While a recent headline-grabbing Forbes article may have caused some concern (“Researchers Say Social Distancing To Prevent Coronavirus May Need To Continue Until 2022”), many manufacturers are now planning to return to “Business as (the New) Normal.” During the last two months, I have been fielding calls from essential manufacturers on how to conduct business and meet ever-changing standards and directives. More recent calls focus on non-essential manufacturers planning for their eventual return.

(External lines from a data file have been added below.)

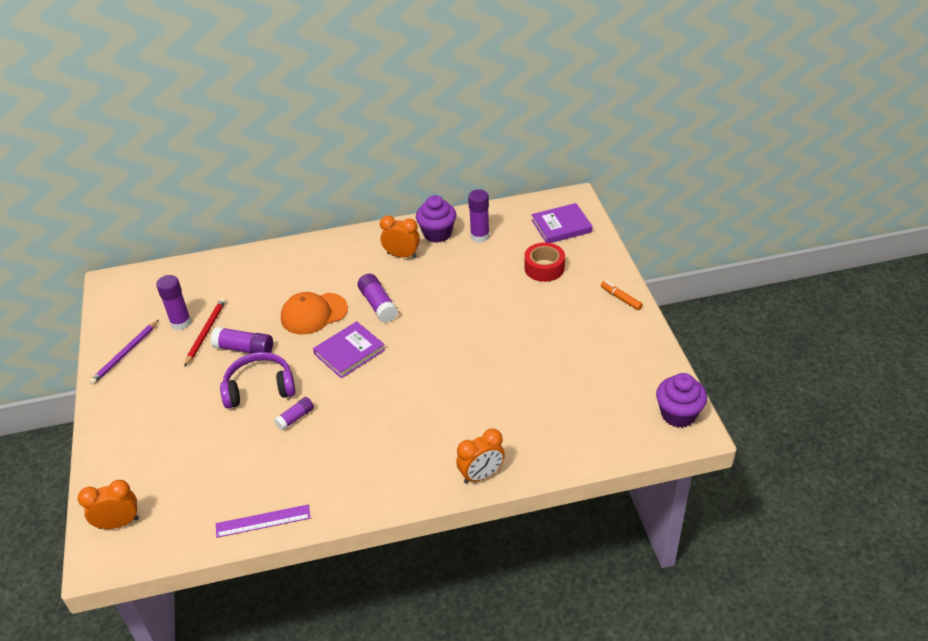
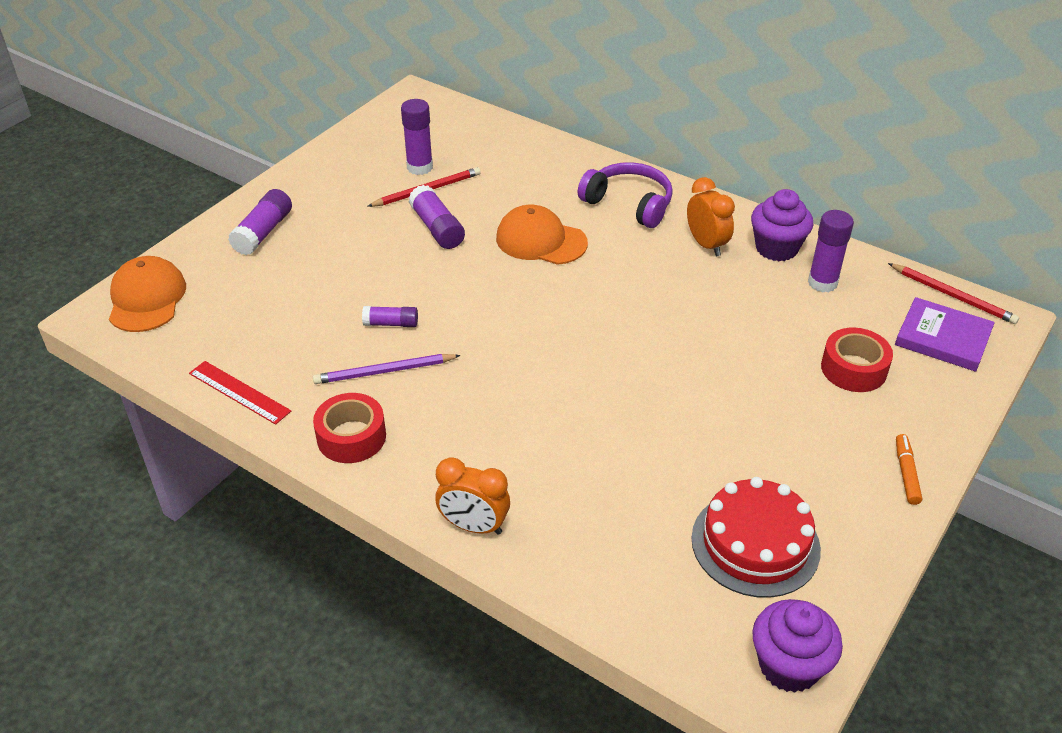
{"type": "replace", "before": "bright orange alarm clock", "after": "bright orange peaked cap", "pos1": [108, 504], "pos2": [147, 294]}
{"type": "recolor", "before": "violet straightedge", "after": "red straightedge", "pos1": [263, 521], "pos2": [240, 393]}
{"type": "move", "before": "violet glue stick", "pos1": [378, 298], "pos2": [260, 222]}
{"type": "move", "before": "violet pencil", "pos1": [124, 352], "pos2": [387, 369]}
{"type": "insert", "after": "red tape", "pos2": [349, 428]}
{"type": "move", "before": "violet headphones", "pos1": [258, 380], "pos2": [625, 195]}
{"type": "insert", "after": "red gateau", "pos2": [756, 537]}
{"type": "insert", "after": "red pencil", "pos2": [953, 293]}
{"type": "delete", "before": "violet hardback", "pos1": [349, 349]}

While we may not know precisely when manufacturers will return to work in large numbers, we know that will happen in the not-so-distant future. But because mandated safety rules currently differ by state, resuming business may be complicated. Assembly lines and processes may have to be redesigned. PPE and face-masks may have to be distributed to all workers. Distribution streams may have to be adjusted. Re-inventing these tasks may take a good deal of planning. Given the rapidly evolving standards, and the reality that a manufacturer’s actions will be judged in the perfect vision of 20-20 hindsight, bringing workers back safely may be one of the more complicated tasks.
The Governors of California, New York and Connecticut, along with the Center for Disease Control and Prevention, have publish some good materials on worker and public safety which may be looked on with favor down the road. You may access them here: California, New York, Connecticut and the CDC (How to Protect Yourself and Others and Implementing Safety Practices for Critical Infrastructure Workers Who May Have Had Exposure to a Person with Suspected or Confirmed COVID-19).
I am an eternal optimist, so I believe manufacturers may wish to start thinking about the ramp-up and return to normal now. One positive first step would be to form planning committees composed of key stakeholders: business officials, loss prevention managers, human resources experts and qualified legal counsel.
I’ll share more thoughts on this complex topic in the weeks to come.